Творчество Вюйара более сдержанно по колориту, чем эффектная живопись Боннара. В его картинах при всей их декоративности сохраняется интерес к передаче психологии, эмоционального настроения, характерного для изображаемых им скромных и повседневных жизненных мотивов. Такова его картина «В постели» (1891; Париж, Музей современного искусства), выразительно передающая самый обыденный мотив, или «В комнате» (1893; Эрмитаж), серебристый, серовато-голубой с отдельными розоватыми вспышками колорит которой помогает правдивой передаче тихого уюта большой и вместе с тем скромной мастерской художника.
Эдуард Вюйар. В постели. 1891 г. Париж, Музей современного искусства.
илл. 18 а
Среди других художников, чье творчество не теряло связи с реализмом и оставалось в стороне от формалистической линии развития в искусстве 20 в., следует выделить Мориса Утрилло (1883—1955). Светлая и нежная по гамме живопись полусамоучки Утрилло посвящена городскому пейзажу и полна очарования чуть печального лиризма. Шумные улицы и парадные площади больших городов оставляют художника безразличным. Он певец тихих улочек маленьких городков («Улица в Отейле», 1912; Париж, частное собрание) и старинных кварталов Парижа, расположенных на холме Монмартра. Утрилло пишет красные черепичные крыши домов, стены которых выкрашены белым, розовым, охристо-желтым, кривые улочки, серовато-голубые дали, влажное высокое небо. Таковы его «Улица на Монмартре» (ок. 1910; Лондон, галлерея Тейт), «Мулен де ла Галетт» (1911; Париж, частное собрание).
Морис Утрилло. Улица на Монмартре. Ок. 1910 г. Лондон, галлерея Тейт.
илл. 25 а
Морис Утрилло. Мулен де ла Галетт. 1911 г. Париж, частное собрание.
илл. 25 б
Лучший период его творчества относится к 1908—1916 гг. В дальнейшем живопись Утрилло, болезненно замкнутого мечтателя, страдающего алкоголизмом, постепенно утрачивает свойственную ей свежесть, воздушную легкость. Мастер приобрел к началу 20-х гг. известность.
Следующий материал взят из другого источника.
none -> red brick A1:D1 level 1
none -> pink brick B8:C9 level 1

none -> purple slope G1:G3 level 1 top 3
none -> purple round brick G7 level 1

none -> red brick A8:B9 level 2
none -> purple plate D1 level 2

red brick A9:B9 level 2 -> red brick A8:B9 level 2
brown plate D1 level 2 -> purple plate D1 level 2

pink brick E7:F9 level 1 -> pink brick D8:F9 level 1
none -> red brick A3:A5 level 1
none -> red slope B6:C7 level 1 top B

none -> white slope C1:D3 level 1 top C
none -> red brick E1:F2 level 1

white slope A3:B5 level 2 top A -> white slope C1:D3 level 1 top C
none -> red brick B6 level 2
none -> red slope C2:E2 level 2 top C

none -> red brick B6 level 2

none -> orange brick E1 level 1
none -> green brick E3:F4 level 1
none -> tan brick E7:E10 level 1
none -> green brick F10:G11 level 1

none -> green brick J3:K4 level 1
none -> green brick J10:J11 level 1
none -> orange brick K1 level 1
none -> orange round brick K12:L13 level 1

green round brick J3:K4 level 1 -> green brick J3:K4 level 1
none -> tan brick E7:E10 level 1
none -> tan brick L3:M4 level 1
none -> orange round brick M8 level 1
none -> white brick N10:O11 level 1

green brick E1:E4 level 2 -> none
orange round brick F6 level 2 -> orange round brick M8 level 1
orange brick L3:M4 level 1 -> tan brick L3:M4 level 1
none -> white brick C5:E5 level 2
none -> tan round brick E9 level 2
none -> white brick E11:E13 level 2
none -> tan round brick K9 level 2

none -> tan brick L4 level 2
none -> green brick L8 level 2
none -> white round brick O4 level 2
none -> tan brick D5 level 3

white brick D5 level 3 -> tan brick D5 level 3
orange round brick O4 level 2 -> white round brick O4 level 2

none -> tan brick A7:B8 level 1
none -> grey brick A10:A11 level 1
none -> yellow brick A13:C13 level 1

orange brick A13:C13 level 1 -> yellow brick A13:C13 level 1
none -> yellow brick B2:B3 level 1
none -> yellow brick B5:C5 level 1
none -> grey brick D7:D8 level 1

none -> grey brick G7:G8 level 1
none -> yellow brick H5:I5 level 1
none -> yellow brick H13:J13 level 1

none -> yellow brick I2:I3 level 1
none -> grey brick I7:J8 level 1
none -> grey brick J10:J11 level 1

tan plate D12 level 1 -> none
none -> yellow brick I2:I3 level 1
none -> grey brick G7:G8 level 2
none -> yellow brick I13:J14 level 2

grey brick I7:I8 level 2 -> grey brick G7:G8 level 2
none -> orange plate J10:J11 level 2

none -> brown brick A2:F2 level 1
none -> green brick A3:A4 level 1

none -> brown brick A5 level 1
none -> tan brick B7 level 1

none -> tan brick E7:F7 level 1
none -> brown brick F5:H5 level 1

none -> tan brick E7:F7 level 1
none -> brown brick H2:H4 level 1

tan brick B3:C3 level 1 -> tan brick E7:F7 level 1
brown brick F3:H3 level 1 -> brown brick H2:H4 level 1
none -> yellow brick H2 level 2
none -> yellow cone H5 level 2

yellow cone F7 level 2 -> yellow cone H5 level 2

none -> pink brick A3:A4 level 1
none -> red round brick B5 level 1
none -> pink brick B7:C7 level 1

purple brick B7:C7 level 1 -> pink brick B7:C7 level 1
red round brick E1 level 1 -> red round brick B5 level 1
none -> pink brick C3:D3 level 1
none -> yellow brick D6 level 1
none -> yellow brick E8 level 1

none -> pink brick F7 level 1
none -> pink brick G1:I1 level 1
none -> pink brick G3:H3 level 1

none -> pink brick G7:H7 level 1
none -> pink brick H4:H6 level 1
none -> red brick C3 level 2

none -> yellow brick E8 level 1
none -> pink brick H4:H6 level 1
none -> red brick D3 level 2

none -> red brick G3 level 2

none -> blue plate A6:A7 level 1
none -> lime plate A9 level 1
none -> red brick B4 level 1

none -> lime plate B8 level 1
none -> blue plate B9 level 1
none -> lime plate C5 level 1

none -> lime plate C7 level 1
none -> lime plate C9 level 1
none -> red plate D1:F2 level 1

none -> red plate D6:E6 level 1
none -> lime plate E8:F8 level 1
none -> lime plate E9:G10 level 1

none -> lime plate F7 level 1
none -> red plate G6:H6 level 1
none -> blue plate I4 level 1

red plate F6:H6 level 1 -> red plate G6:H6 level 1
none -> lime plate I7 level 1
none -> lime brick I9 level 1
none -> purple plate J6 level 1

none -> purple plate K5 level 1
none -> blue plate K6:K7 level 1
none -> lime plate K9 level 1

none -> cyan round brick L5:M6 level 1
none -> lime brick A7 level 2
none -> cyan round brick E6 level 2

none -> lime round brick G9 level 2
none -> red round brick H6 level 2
Его произведения ловко лансируются маршанами; но на деле Утрилло начинает повторять себя, впадает в своеобразный штамп. Лишь изредка просыпается в нем былой талант и наивная свежесть видения мира («Улица Жанны д'Арк под снегом». 1934; Музей изящных искусств города Парижа).
Андре Дюнуайе де Сегонзак. Церковь в Шампиньи. 1927 г.
илл. 29 б
В стороне от шумных художественных споров стоял и Андре Дюнуайе де Сегон-зак (р. 1884). Но, в отличие от Утрилло, Сегонзак, движимый здоровым и крепким складом своего характера, обращается не столько к городскому, сколько к сельскому пейзажу («Церковь в Шампиньи», 1927). Большое место в его творчестве занимают несложные по сюжетному мотиву, но резкие по своей жизненной характерности изображения лодочников и посетителей кабачков («Пьющие», 1910). В 20—30-е гг. он создает наряду с картинами полные нервной энергии и динамической выразительности серии офортов — «Пляжи» (1935), «От Жуанвиля до Буживаля» (1936) и т. д.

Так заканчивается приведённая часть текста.